Joined: Tue Dec 12, 2006 8:38 pm
Archived Posts: 2225
Quote:
Cause in fact and Proximate Cause are two very different things.


Fixed that for you.

Quote:
However, when looking at the proximate cause, it is clear that LIRR should not be responsible. To check proximate cause follow these steps:

1. Ask - what was the negligence? In Palsgraff, the negligence was the LIRR employee pushing the passenger and causing him to drop the box.

2. Ask - what was the risk created from that negligence? In Palsgraff, the risk from pushing the passenger was that the passenger himself could have been hurt if the push was really hard or that the employee's push could cause damage to the contents of the box that the passenger was holding.

3. Ask - was the injury that occurred a result of the risk that was created from that negligence? In Palsgraff, the harm was not within the scope of the risk (see above). Thus, it was not foreseeable. Pushing someone on to a train with a package in their hand does not create a risk that a bystander will be hurt by an explosion. LIRR only would have been liable for damage to the passenger who was pushed on the train and possibly for the contents of the package that was dropped.

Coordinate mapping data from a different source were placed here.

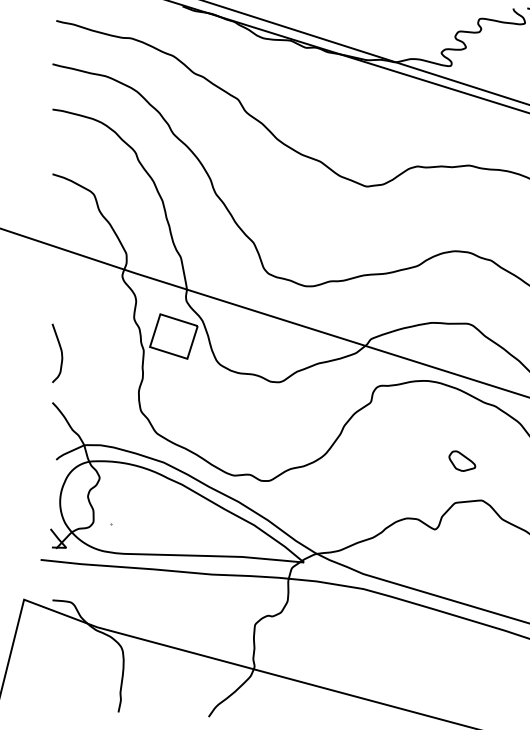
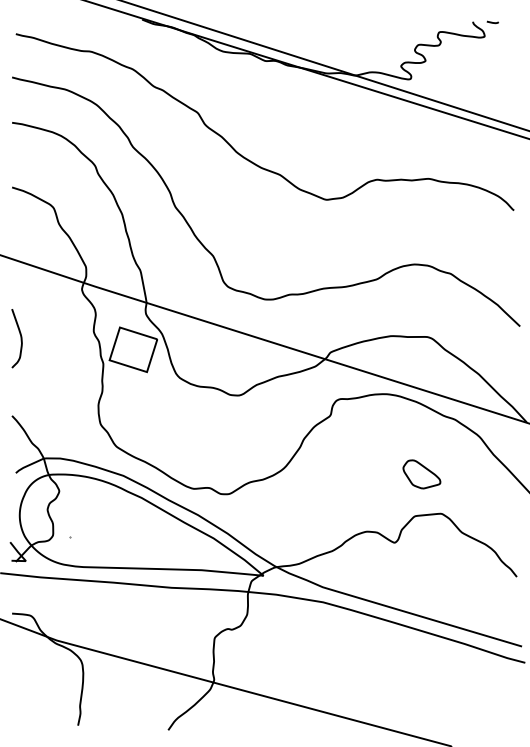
curve: (60, 353) -> (20, 338), moved
part: (461, 461) -> (421, 474), size x1.43

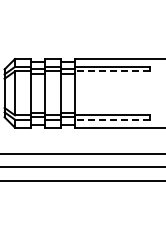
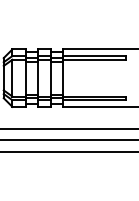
line: (112, 71) -> (94, 59), dashed -> solid
line: (112, 119) -> (94, 100), dashed -> solid

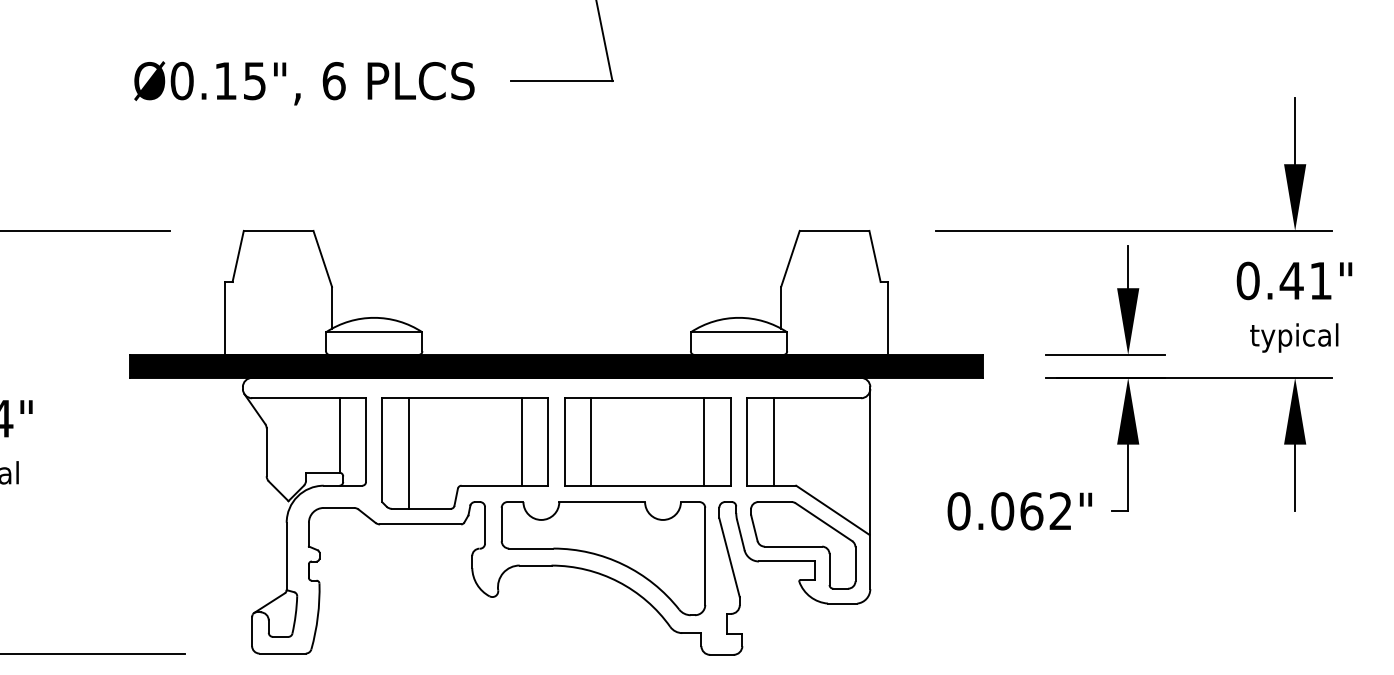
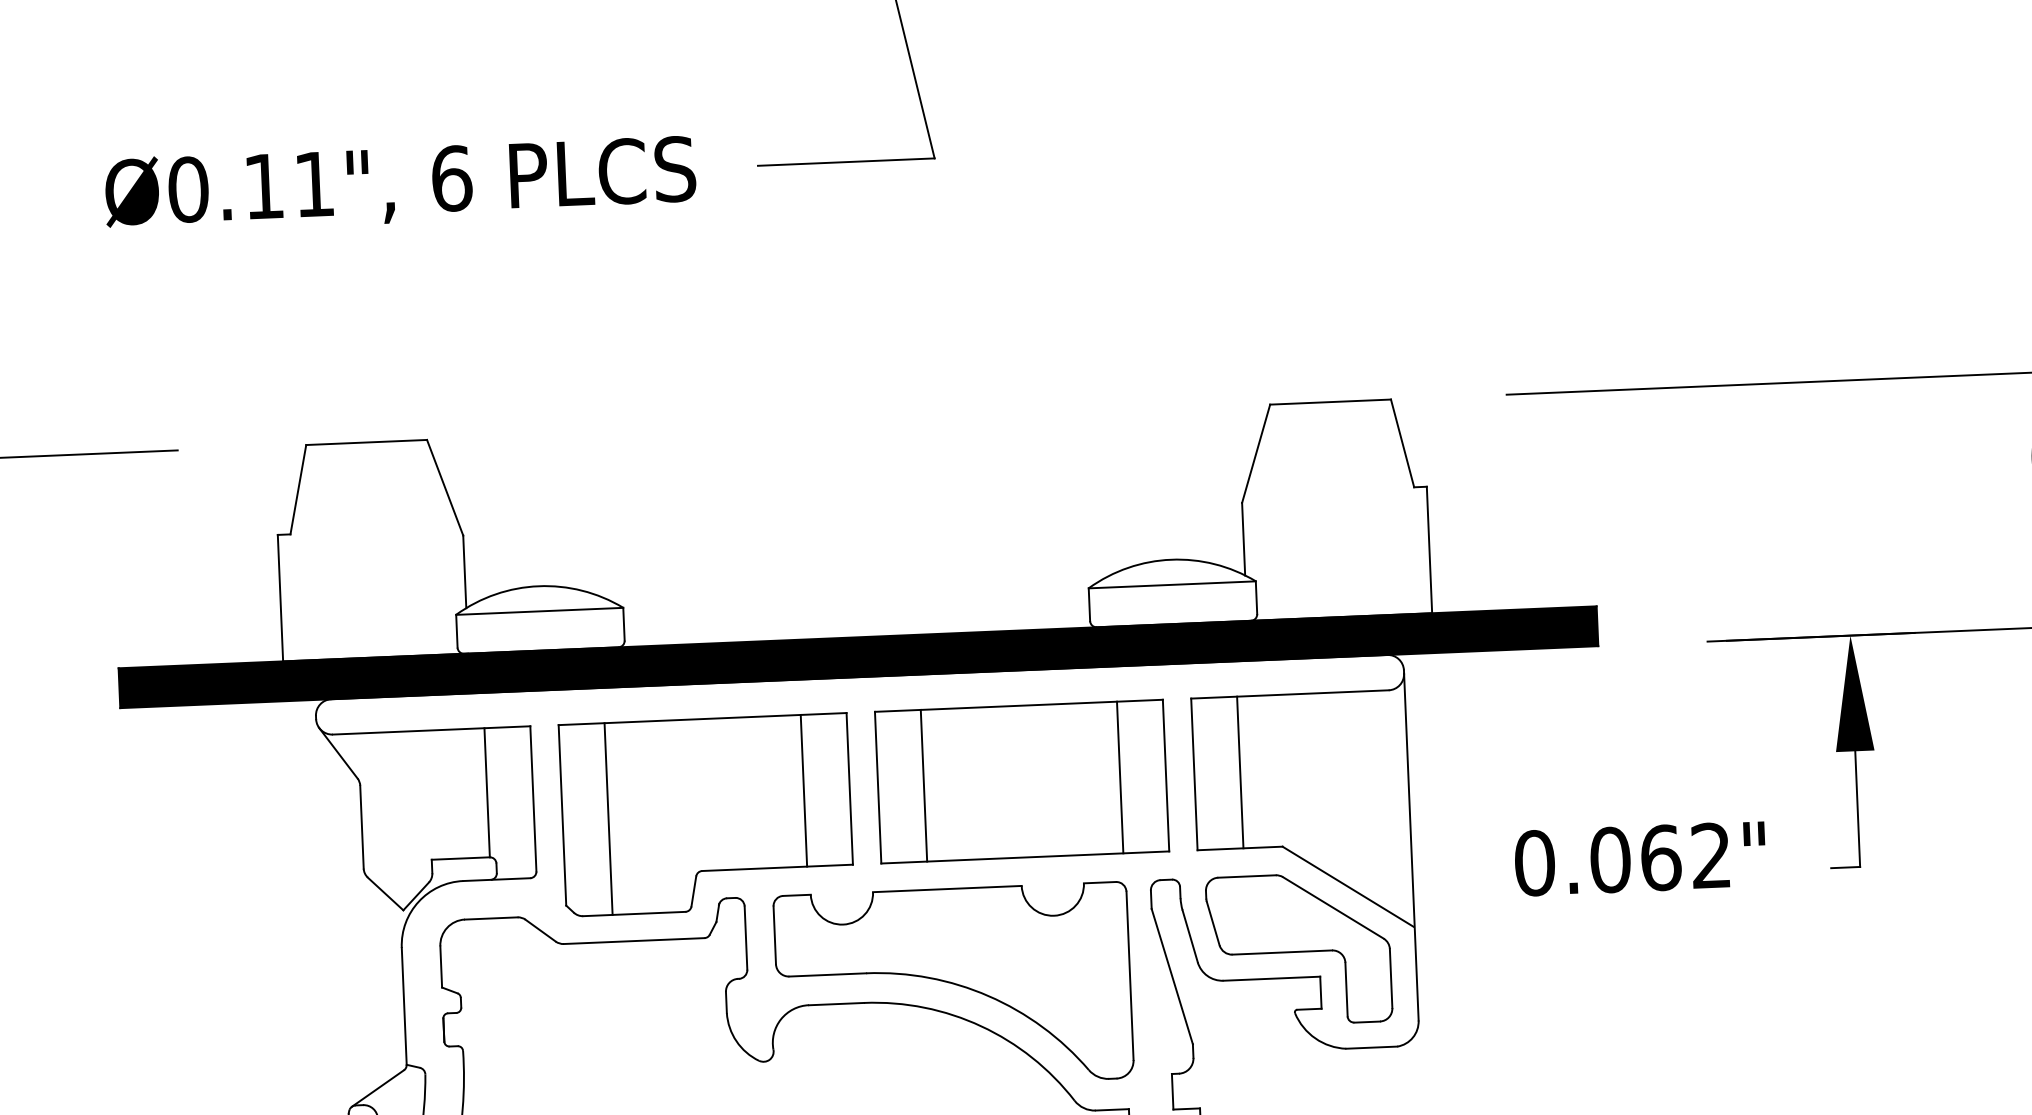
text: (254, 81) -> (313, 185), Ø0.15", -> Ø0.11",
part: (1118, 298) -> (1827, 498), removed
text: (1019, 511) -> (1639, 859), moved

This analysis will work to check proximate cause every time. If the answer to any of the questions is no, there is no proximate cause and no liability.


Exactly. Of course, this only checks the "foreseeability" approach to legal (proximate) causation. The OP's prof may want him to also analyze the case according to the "direct" approach (the Polemis case). If so, this won't work.

Quote:
People have mentioned duty in some other responses. Proximate cause is a separate element of negligence from duty. Be careful not to mix up the elements on an exam question. You will lose points if you crosswire and talk about duty if it is really a proximate cause issue and vice versa.


Yea. To the OP - Duty asks about the foreseeable plaintiff. Legal Cause asks about the foreseeable type of harm.